Platinum is a chemical element with the symbol 'Pt’ and the atomic number 78. It is a dense, malleable, ductile, highly unreactive, precious, silverish-white transition metal. Its name originates from Spanish platina, a diminutive of plata "silver”. Platinum is one of the least reactive metals. It has remarkable resistance to corrosion, even at high temperatures, and is therefore considered a noble metal. Consequently, platinum is often found chemically uncombine as native platinum. Because it occurs naturally in the alluvial sands of various rivers, it was first used by pre-Columbian South American natives to produce artifacts. It was referenced in European writings as early as 16th century, but it was not until 'Antonio de Ulloa' published a report on a new metal of Colombian origin in 1748 that it began to be investigated by scientists.
Platinum is Naturally white, the rarest of precious metals and the most secure setting for diamonds and To the precious stones.
Platinum is the perfect choice for an expression of love that will last a lifetime.
Platinum is the purest of all the precious metals used for the fabrication of premium jewellery and is commonly alloyed into a purity of 95%. Due to natural whiteness In Platinum; it will not cast any colour into a diamond. Platinum is usually 95% pure in jewellery so will never fade or tarnish Platinum is hypoallergenic, ideal for those with sensitive skin.

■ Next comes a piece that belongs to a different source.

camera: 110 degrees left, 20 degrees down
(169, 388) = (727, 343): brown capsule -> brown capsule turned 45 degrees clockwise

Platinum, a highly valued and desired metal, has a wide range of uses, including jewellery, catalytic converters, electrical contacts, pacemakers, medication, and magnets. Because it is rare — there are only about 5 parts per billion by weight in Earth's crust, According to Chemicool — platinum tends to be very pricey. Platinum is 30 times rarer than gold. Platinum jewellery is exclusive, a statement of individuality.

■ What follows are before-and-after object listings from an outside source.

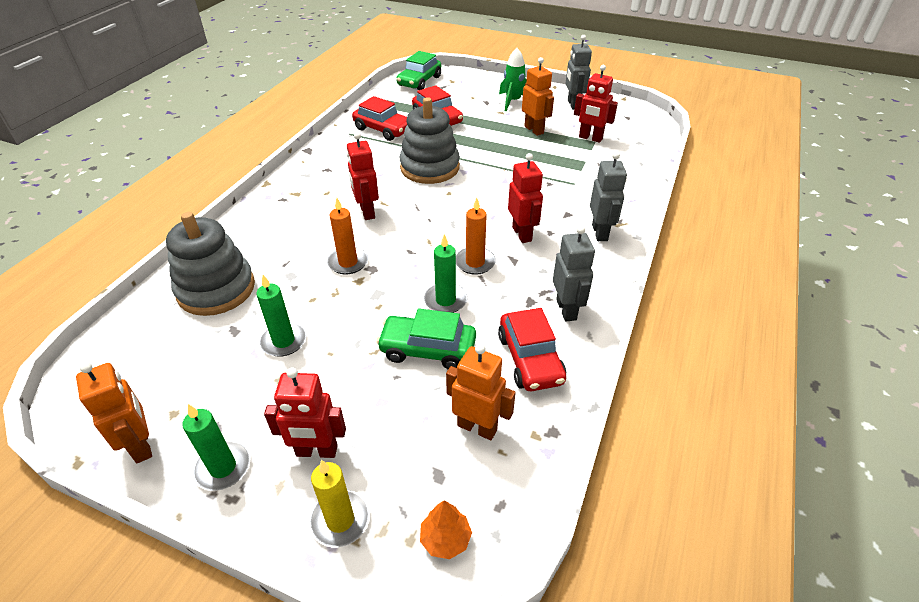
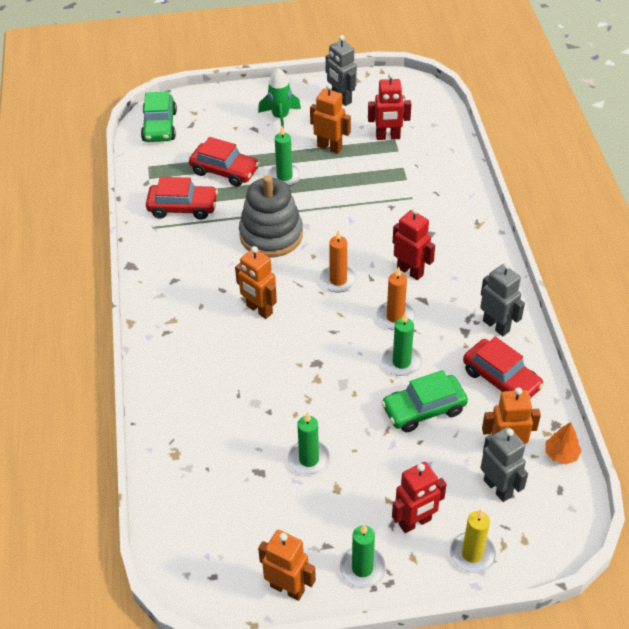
camera: 30 degrees left, 5 degrees up
(216, 289) = (204, 446): grey stacking toy -> none
(348, 262) = (291, 367): orange candle -> orange candle (338, 280)
(367, 212) = (259, 310): red robot -> orange robot
(445, 539) = (544, 527): orange tree -> orange tree (561, 454)
(479, 136) = (284, 176): none -> green candle
(600, 233) = (470, 241): grey robot -> grey robot (498, 488)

Platinum's durability and resistance mean your jewellery will last for a lifetime of wear. Platinum does not wear away, so it holds precious stones securely From Fabergé to Cartier, the world's greatest jewellery designers have always preferred working with platinum. Its remarkable pliability allows it to be drawn out to a fine wire, enabling the creation of intricate platinum designs which could not be fashioned from other precious metals. Platinum is also in demand in other fields, from use in catalytic converters in the automotive industry to pacemakers in healthcare. Its unique properties mean that it can be used in the body without being affected by the oxidizing reaction of blood. Of the 218 tonnes of platinum sold in 2014, 98 tonnes were used for vehicle emissions control devices (45%), 74.7 tonnes for jewellery (34%), 20.0 tonnes for chemical production and petroleum refining (9.2%), and 5.85 tonnes for electrical applications such as hard disk drives (2.7%). The remaining 28.9 tonnes went to various other minor applications, such as medicine and biomedicine, glassmaking equipment, investment, electrodes, anticancer drugs, oxygen sensors, spark plugs and turbine engines etc. Platinum is probably the most recognized of the PGMs because of its use in jewellery, but its main application is the manufacture of catalytic converters as well as other industrial applications. Platinum has a high melting point and temperature stability, is highly corrosion oxidation resistant, and it is a good oxidation catalyst. Platinum is biologically compatible and has many significant applications in medicine.